Le 5 avril dernier, Mgr Jose Colin Bagaforo, évêque auxiliaire de l’archidiocèse de Cotabato, a appelé le gouvernement à une résolution immédiate des conflits armés dans la province de Maguindanao, située dans la Région autonome musulmane de Mindanao (ARMM). Au moins onze personnes ont été tuées dimanche 3 avril, lors d’un affrontement entre des membres du Front moro de libération islamique (MILF) (1)...

... et les milices du gouverneur de Maguindanao, Esmael « Toto » Mangudadatu. Le mouvement indépendantiste a déclaré avoir voulu défendre les habitants contre l’armée privée du gouverneur qui se livrait au pillage (2). L’armée fédérale a été déployée dans la région, et près de 200 familles ont été évacuées dans des camps du gouvernement.

Depuis plus de quarante ans, cette région du sud philippin, où se trouve une grande partie de la minorité musulmane de l’archipel, vit dans un climat de guerre civile permanent, entrecoupé de cessez-le-feu éphémères suivis de massacres interreligieux et de règlements de comptes entre clans rivaux.
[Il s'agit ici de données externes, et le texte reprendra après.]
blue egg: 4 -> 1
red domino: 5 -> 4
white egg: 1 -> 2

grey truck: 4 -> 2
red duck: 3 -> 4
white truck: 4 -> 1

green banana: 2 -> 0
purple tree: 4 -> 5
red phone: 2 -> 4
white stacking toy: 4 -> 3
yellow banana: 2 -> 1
Outre les groupes armés se réclamant du MILF, l’armée philippine y combat le groupuscule Abu Sayyaf, proche d’Al-Qaeda, la Nouvelle armée du peuple (communiste) ainsi que divers groupes évoluant à la lisière du terrorisme et du grand banditisme. Des armées privées commanditées par les clans puissants de l’île multiplient parallèlement les vendettas, renforçant l’insécurité à Mindanao, en particulier dans l’enclave de l’ARMM.
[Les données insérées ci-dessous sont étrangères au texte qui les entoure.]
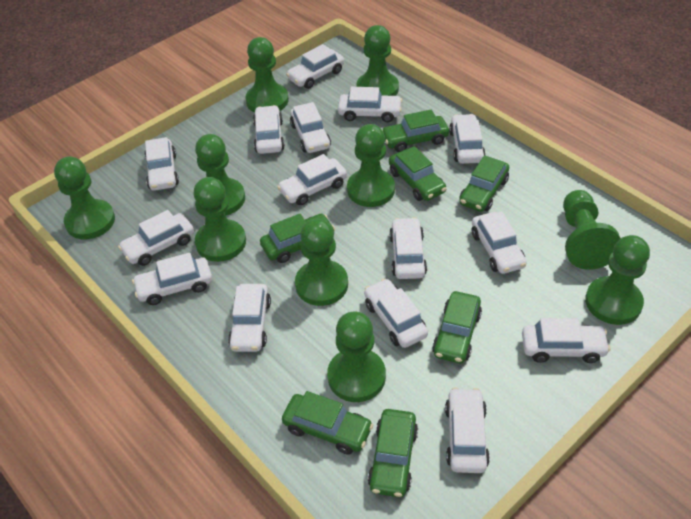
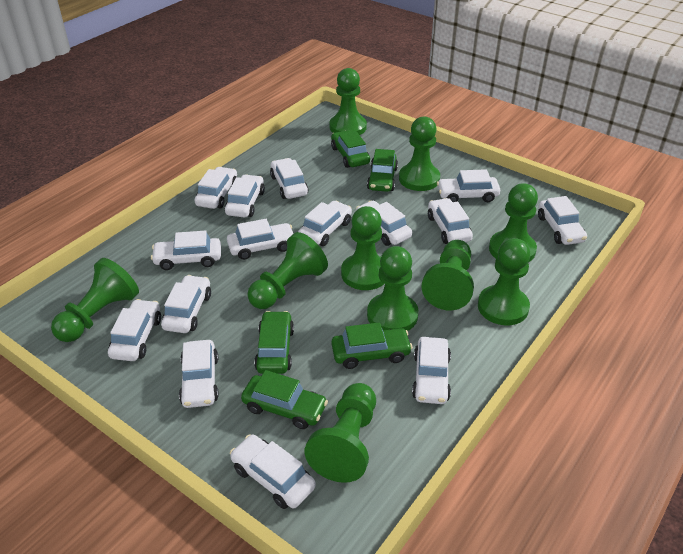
green car: 7 -> 5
« Nous invitons les autorités de Maguindanao à envisager toutes les solutions pour éviter l’escalade de la violence », a demandé Mgr Bagaforo, soulignant que le processus de paix qui était à nouveau en bonne voie risquait une nouvelle fois d’être rompu, déjà fragilisé par le contexte du procès en cours des responsables du massacre de Maguindanao (3) et des prochaines élections dans la région autonome musulmane.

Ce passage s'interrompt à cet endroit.